# Help understanding proof for Capon Method

1. Oct 9, 2013

### Milliarde

Hey all, I'm trying to understand the Capon Method for some reading into MIMO radar [1] and went to the original source [2] trying to wrap my head around the linear algebra involved. From [2], the Capon method is derived in Section 5.4.1, which refers to Result R35 in Appendix A. It is about finding a unique solution to the following minimization problem:

$min_{X} X^*AX$ subject to $X^*B=C$

It's been a while since I took linear algebra, but I remember most of the basics.
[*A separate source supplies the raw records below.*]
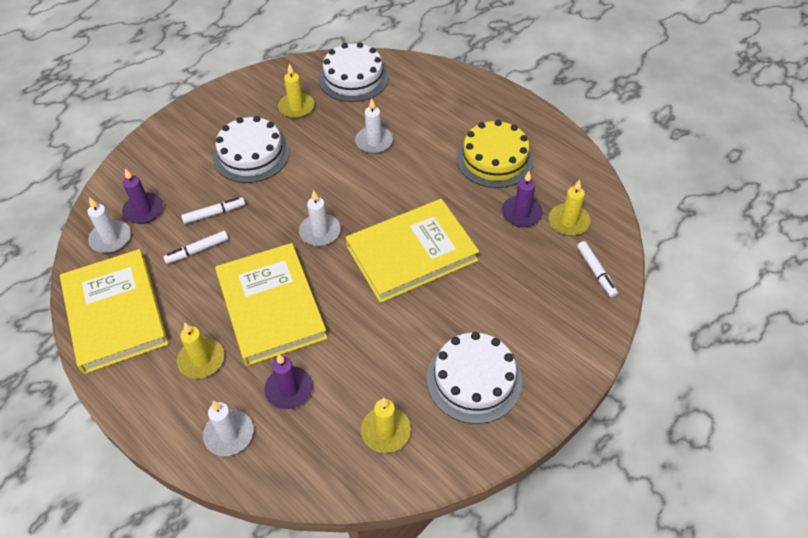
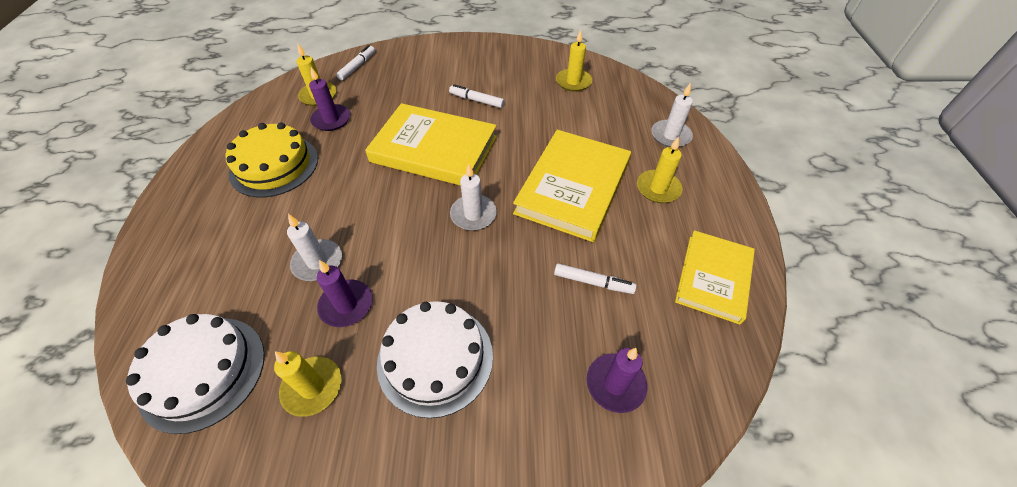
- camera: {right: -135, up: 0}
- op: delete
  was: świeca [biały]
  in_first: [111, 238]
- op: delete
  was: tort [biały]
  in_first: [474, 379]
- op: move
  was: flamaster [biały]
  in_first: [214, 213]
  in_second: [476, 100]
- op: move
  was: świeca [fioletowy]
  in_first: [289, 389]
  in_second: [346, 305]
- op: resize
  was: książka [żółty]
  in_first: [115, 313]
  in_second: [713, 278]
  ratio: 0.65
However, I can't wrap my head around the line after Proof's equation A.9.6:
$$\Delta^*AX_0 = \Delta^*B(B^*A^{-1}B)^{-1}C^*=0$$
It seems to come out of nowhere to me, and I'm sure it would require more context which is why I provided the source so it wouldn't be as hard to read this post.

My attempts to work it out on scratch paper haven't been fruitful, mainly because I've tried starting with the equation $X^*B=C$ and doing stuff like this:
$$X_0^*B=C \Rightarrow B^*X_0=C^* \Rightarrow X_0 = B^{*-1}C^*$$
However, since $B$ is not square, I don't think I can have $B^{*-1}$. Without the ability to do things like that, I don't know how to systematically get to the equation above (line after A.9.6). It feels like you'd have to jump multiple steps to get the part of the equation that's inverted and inside parenthesis, for example.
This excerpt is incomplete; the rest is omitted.